(Dataset content begins)
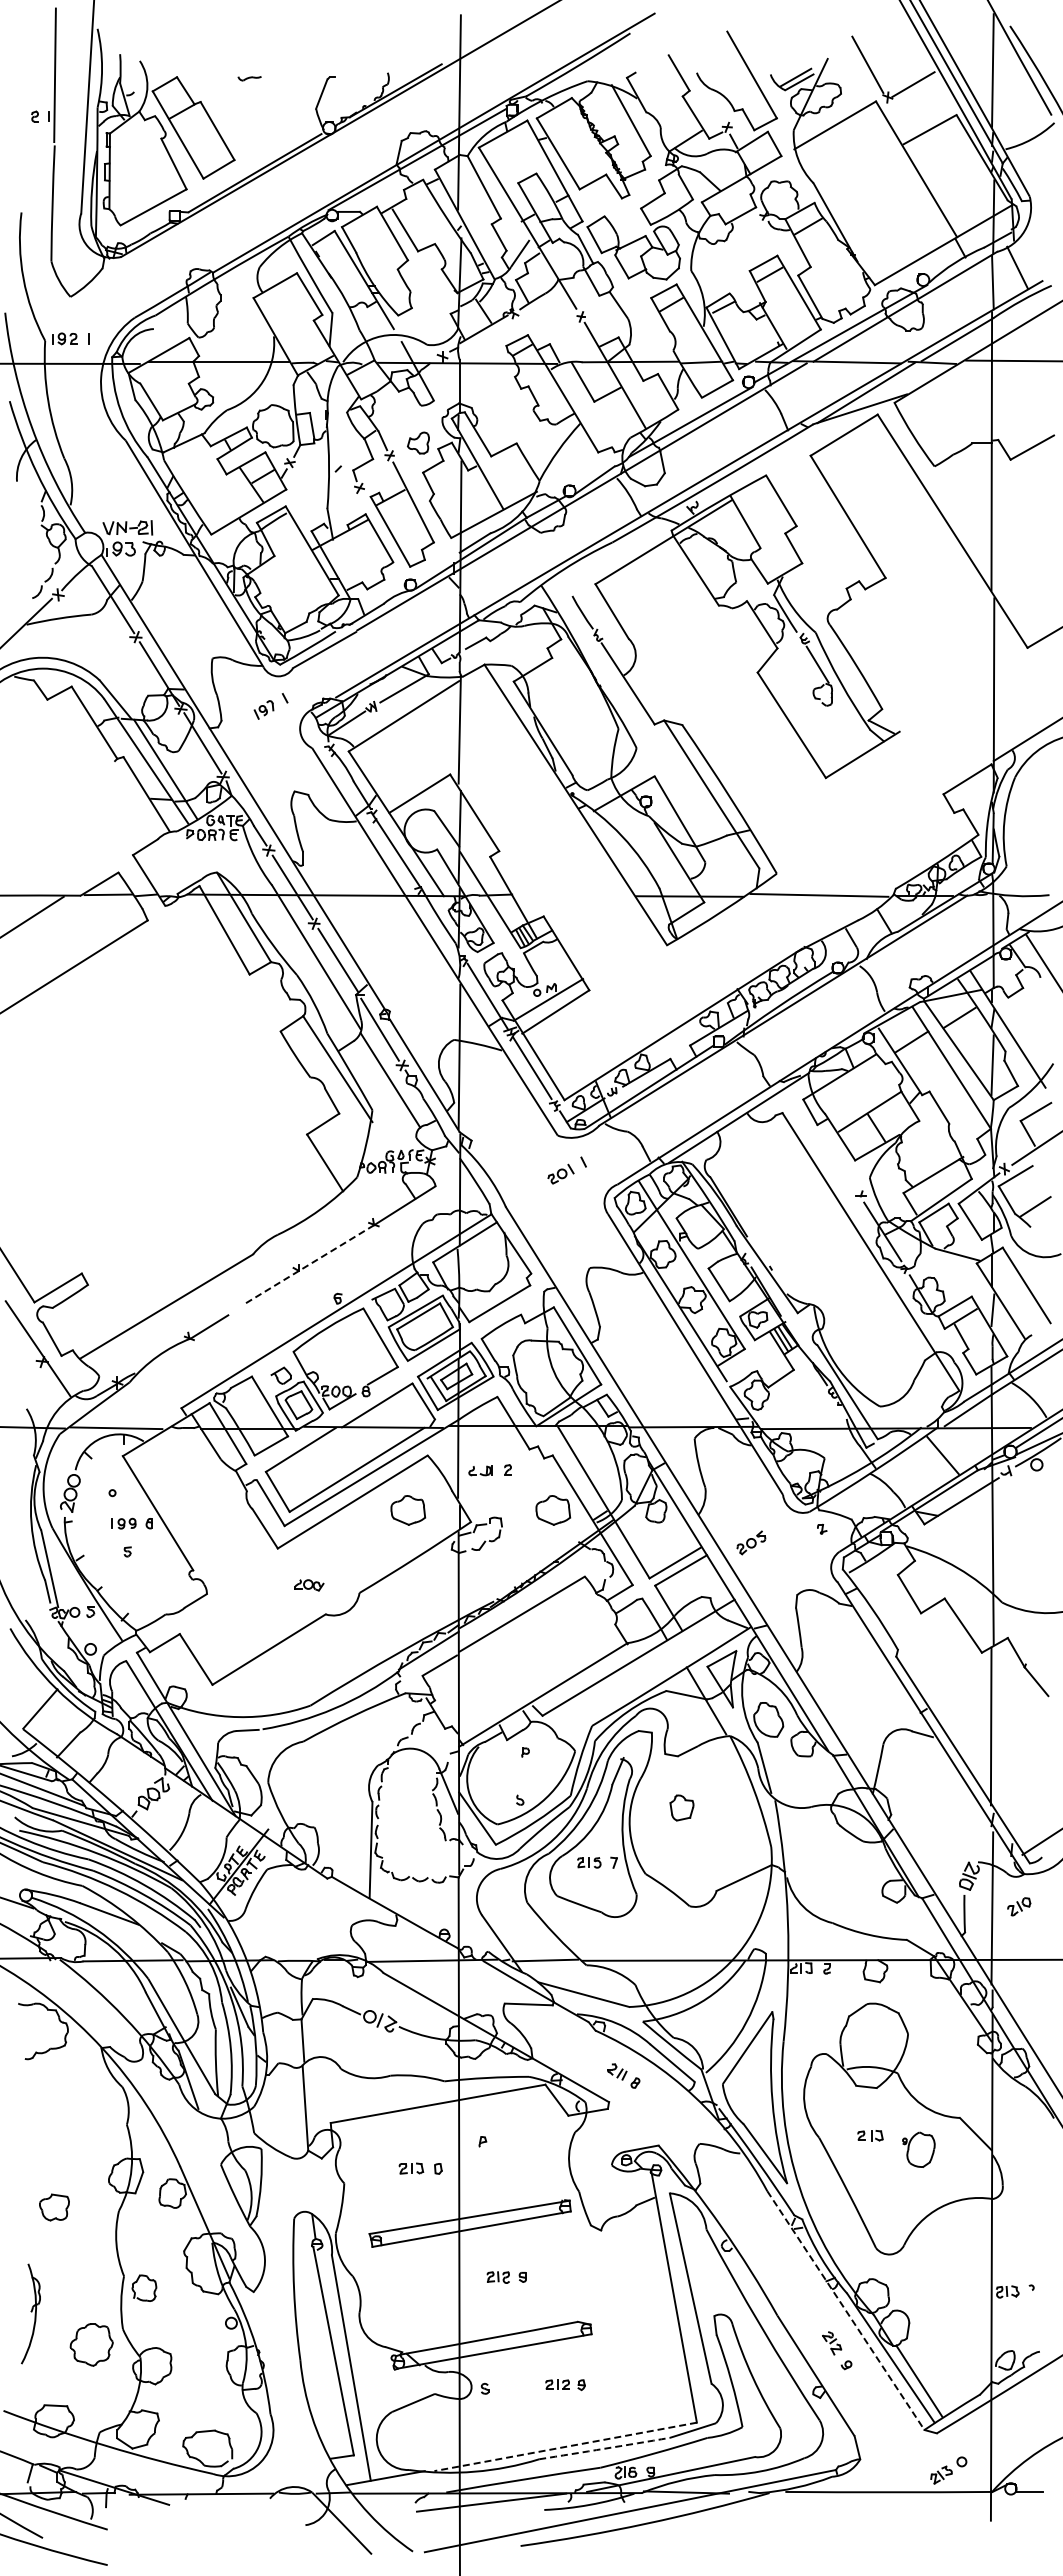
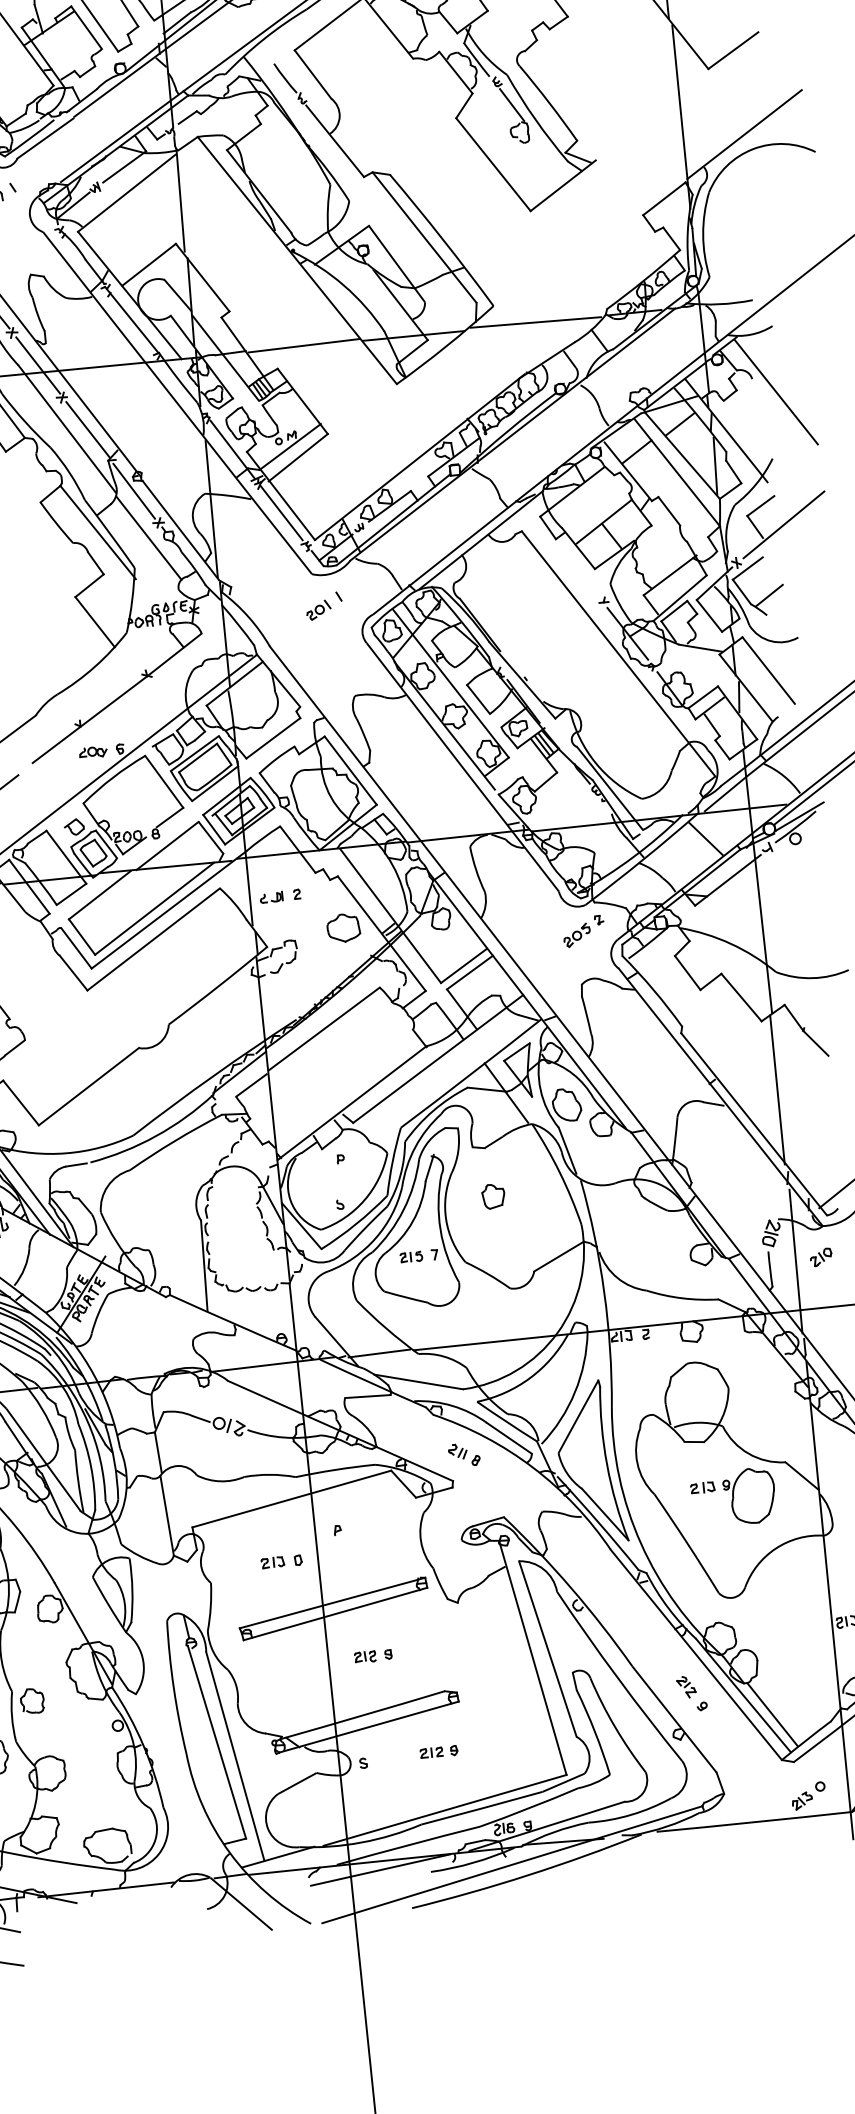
line: (573, 895) -> (303, 346), added
line: (309, 1264) -> (90, 719), dashed -> solid
part: (408, 1510) -> (207, 942), removed
part: (751, 1542) -> (577, 935), moved
part: (309, 1585) -> (93, 752), moved
part: (918, 2149) -> (749, 1496), size x1.67
line: (845, 2310) -> (695, 1654), dashed -> solid
line: (565, 2446) -> (444, 1810), dashed -> solid
arc: (604, 2448) -> (481, 1808), dashed -> solid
(Dataset content ends)
Goal of the exercise. All lines in the data above from the one with "line: (309, 1264)" through the one with "line: (845, 2310)" must be repeated exactly, and no others.

Solution to this problem.
line: (309, 1264) -> (90, 719), dashed -> solid
part: (408, 1510) -> (207, 942), removed
part: (751, 1542) -> (577, 935), moved
part: (309, 1585) -> (93, 752), moved
part: (918, 2149) -> (749, 1496), size x1.67
line: (845, 2310) -> (695, 1654), dashed -> solid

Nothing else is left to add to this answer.